Dissipation of axion energy via the Schwinger and Witten effects

TL;DR

This paper investigates how the interplay of the Witten and Schwinger effects leads to axion energy dissipation and alters its abundance, considering monopoles, dyons, and charged particles in a gauge theory with an anomalous CP phase.

Contribution

It introduces a comprehensive analysis of axion dissipation mechanisms via non-perturbative effects in a monopole-axion system, incorporating the back reaction on axion dynamics.

Findings

Axion oscillations can dissipate energy through Schwinger pair production near dyons.

The effective potential of the axion is modified by the Witten effect and pair production.

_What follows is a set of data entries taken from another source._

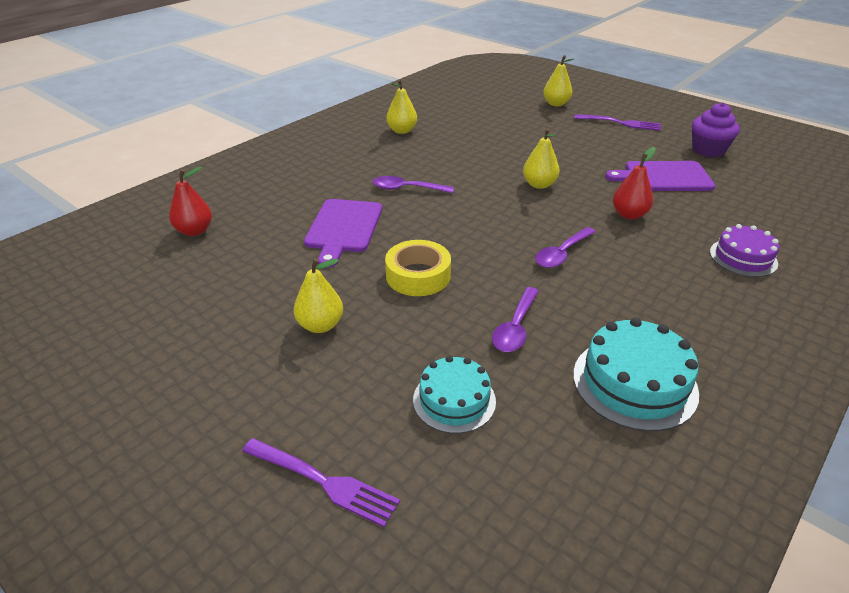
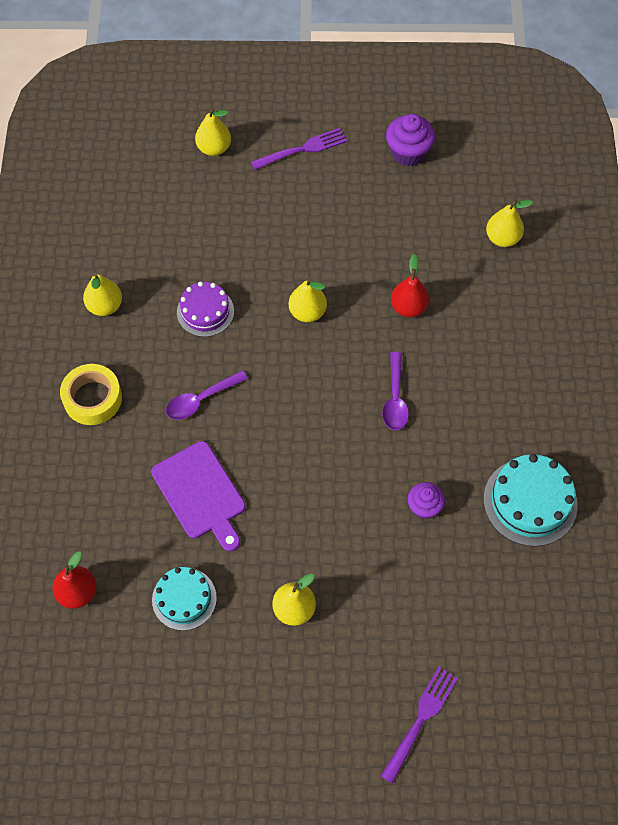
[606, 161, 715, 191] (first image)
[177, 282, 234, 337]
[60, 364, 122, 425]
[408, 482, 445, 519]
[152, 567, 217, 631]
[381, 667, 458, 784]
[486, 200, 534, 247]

Electric dipole radiation can be emitted from monopole-anti-monopole bound states due to axion oscillations.

Abstract

In the presence of an anomalous CP phase in a U(1) gauge theory, a monopole becomes a dyon via the Witten effect. When the anomalous CP phase is promoted to a dynamical field, the axion, the electric charge of the dyon changes according to the coherent motion of the axion oscillation. Once the electric charge exceeds a certain threshold, the Schwinger pair production of charged particles becomes efficient near the surface of the dyon. These non-perturbative effects lead to the back reaction of the axion dynamics by causing the dissipation of the axion oscillation energy and the change of the effective potential due to the Witten effect. Taking these effects into account, we consider the dynamics of the whole system, including the axion, monopole, and charged heavy vector bosons, and discuss to what extent the axion abundance is modified. We also discuss the electric dipole radiation from a bound state of a monopole-anti-monopole pair due to the axion coherent oscillations.